We will first start with the double slit experiment. This experiment is usually first introduced as evidence of the wave-like nature of light, where light emanating from one slit interferes with light emanating from the other (of course a different interpretation is found if we send single photons through the slits and the same interference pattern arises, but I digress). However, this experiment also works with electrons. You get an interference pattern consistent with treating the electrons as waves with wavelength $$\lambda=\frac hp$$
You get maxima in intensity such that $$\sin\theta_n=\frac{n\lambda}{d}$$
Where $\theta$ is the angle formed by the central maximum, the slit, and the maximum in question, $d$ is the slit separation, and $n$ is an integer.
This would then be a way to experimentally motivate/verify this relationship between momentum and wavelength for matter, but what about photons? The double slit experiment does not give us a way to validate $p=\frac h\lambda$ (that I know of. Maybe you could determine the radiation pressure on the detector?). Let's look at a different experiment.
We know that the energy of a photon from special relativity is $$E=pc$$
So, if our momentum relation is true, it must be that $$E=\frac{hc}{\lambda}=hf$$ which is something that can be verified experimentally to be true. The photoelectric effect is one such experiment we could do, where shining light onto a material causes electrons or other charge carriers to become emitted from that material. The higher the frequency of the light, the more energetic the electrons coming from the material are, and the maximum kinetic energy of an electron can be shown to follow $K_{max}=h(f-f_0)$ where $f$ is the frequency of the light and $f_0$ is the material-dependent threshold frequency (i.e. we need $f>f_0$).
I know that my answer does not get to a fundamental explanation of this relation in question, but I hope it shows why one would want it to be a fundamental idea that holds true when formulating QM. If you want a more fundamental explanation, then I will edit or remove this answer due to some pretty good fundamental answers already here.
Glossing over lots of subtleties:
A fundamental axiom of quantum mechanics is the canonical commutation relation $[\hat{X}, \hat{P}] = i \hbar$. In this position basis, this becomes $\hat{X} \to x$ and $\hat{P} \to -i \hbar \frac{\partial}{\partial x}$ (modulo lots of technical details involving the Stone-von Neumann theorem, etc.).
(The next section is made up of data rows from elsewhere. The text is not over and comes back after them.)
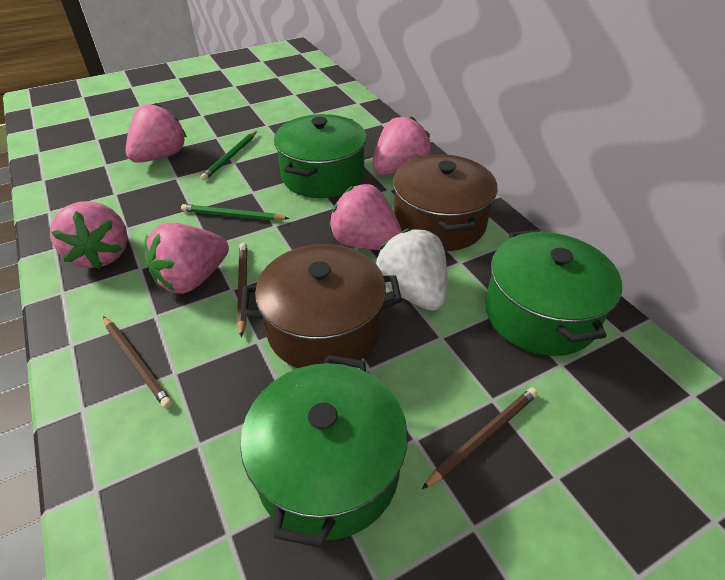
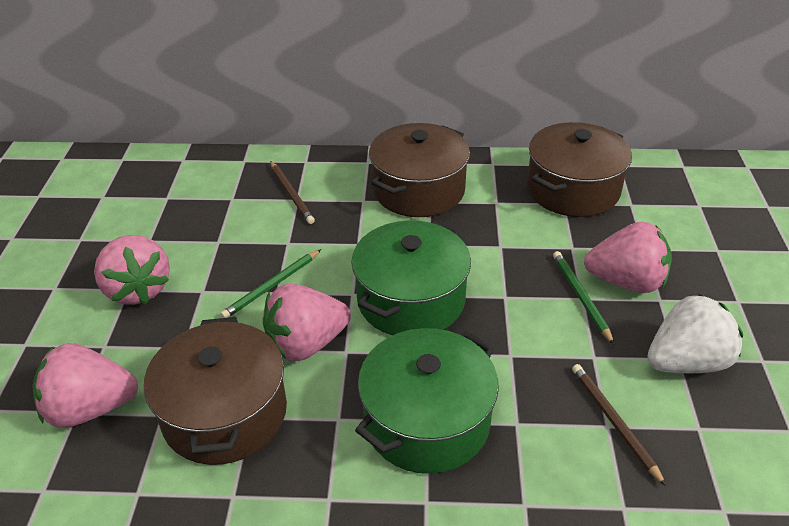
brown pencil: 3 -> 2
brown pot: 2 -> 3
green pot: 3 -> 2
pink strawberry: 5 -> 4

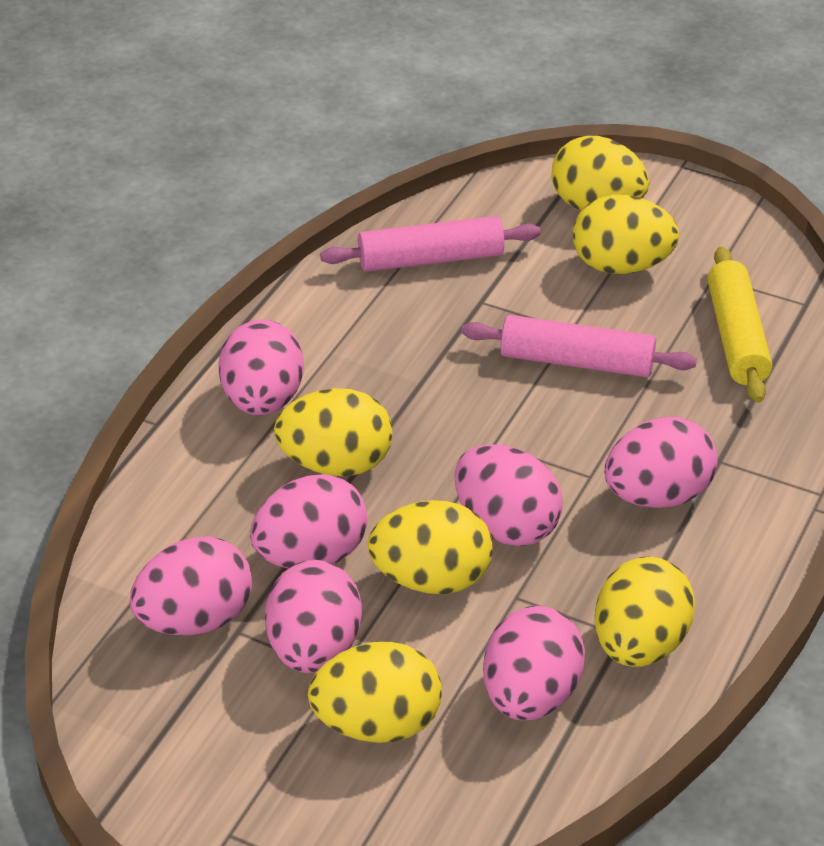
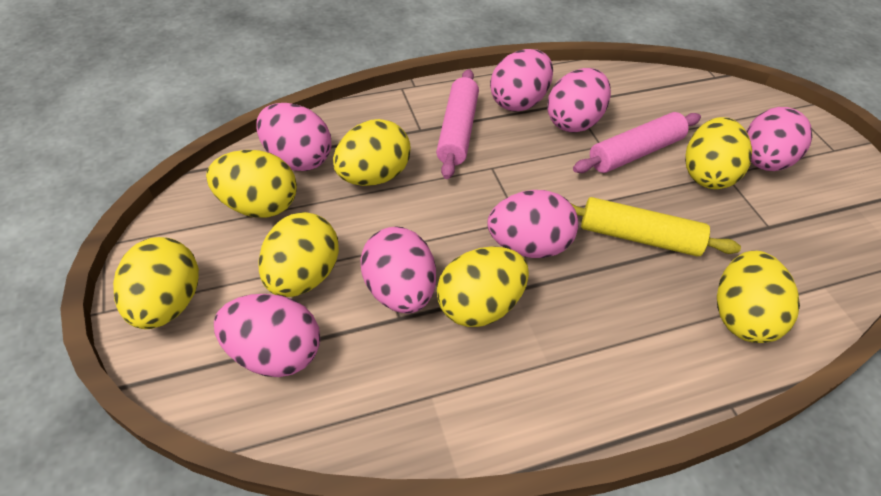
yellow egg: 6 -> 7

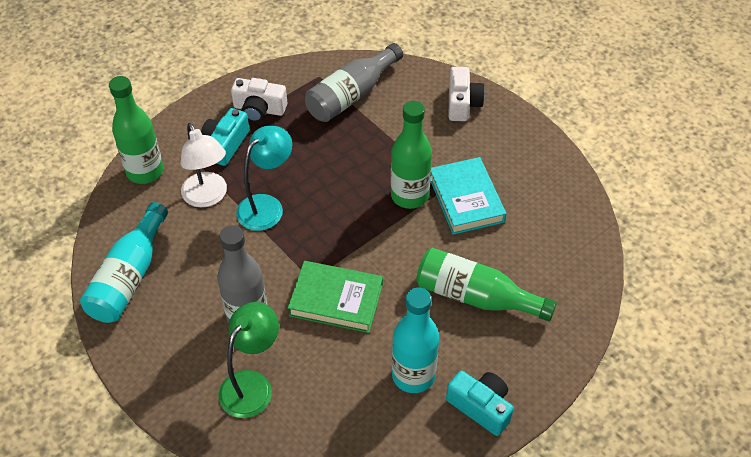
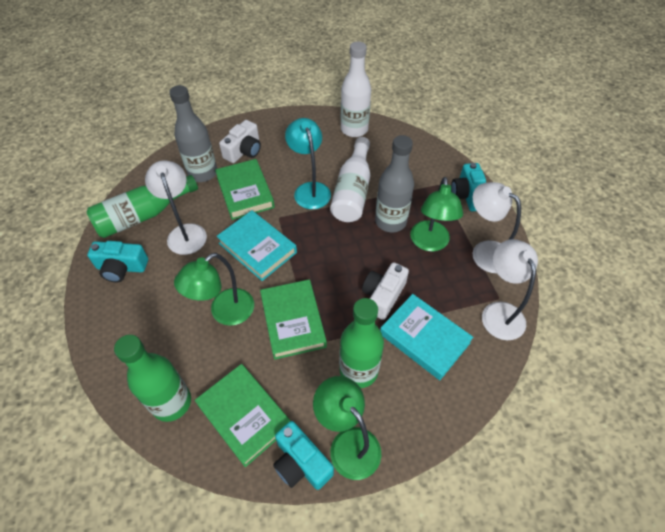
green book: 1 -> 3
green lamp: 1 -> 3
turquoise book: 1 -> 2
turquoise bottle: 2 -> 0
turquoise camera: 2 -> 3
white bottle: 0 -> 2
white lamp: 1 -> 3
Another fundamental axiom of quantum mechanics is that states with definite values of a physical observable must be eigenstates of the corresponding Hermitian operator. So a particle with momentum $p$ is described by a wave function $|p\rangle$ satisfying $\hat{P} |p\rangle = p |p\rangle$. (Whether we can legitimately talk about the wavefunction of a massless relativistic particle is another subtlety that I'll gloss over.)
Putting this together, we have that in the position basis $$-i \hbar \frac{\partial \psi}{\partial x} = p \psi(x) \implies \psi(x) \propto e^{i p x / \hbar}.$$ So the wavefunction is spatially periodic with period $\lambda = 2 \pi \hbar / p = h / p$, so $p = h / \lambda$. This "derivation" works equally well whether or not the particle is massive or massless.
For convenience, let $k=2\pi/\lambda$ and $\omega=2\pi f$. Here $k$ is called the wavevector and $\omega$ is a version of the frequency that is in units of radians per second rather than oscillations per second.
Then we have the following two completely analogous relationships:
$$p=\hbar k $$
$$E=\hbar \omega .$$
The analogy holds because in relativity, momentum is to space as energy is to time.
If you assume $p=\hbar k$, then there are straightforward arguments that lead to $E=\hbar \omega$. If you assume $E=\hbar \omega$, there are similar aguments that get you to $p=\hbar k$. They're not independent of each other. If you believe in one, and you believe in relativity, then you have to believe in the other.
These are fundamental relationships that hold true in all of quantum mechanics. They're not just true for photons, they're true for electrons and baseballs.
With "why" questions like this, you have to decide what you want to take as a fundamental assumption. There are treatments of quantum mechanics that take various sets of axioms. Depending on what set of axioms you choose, these relations could be derived or they could be axioms. If someone tells you they have a proof of one of these relationships, you should ask them what assumptions they started from, and then ask yourself whether you find the assumptions more solid than these relations. Are the assumptions more intuitively reasonable? Better verified by experiment? Aesthetically preferable?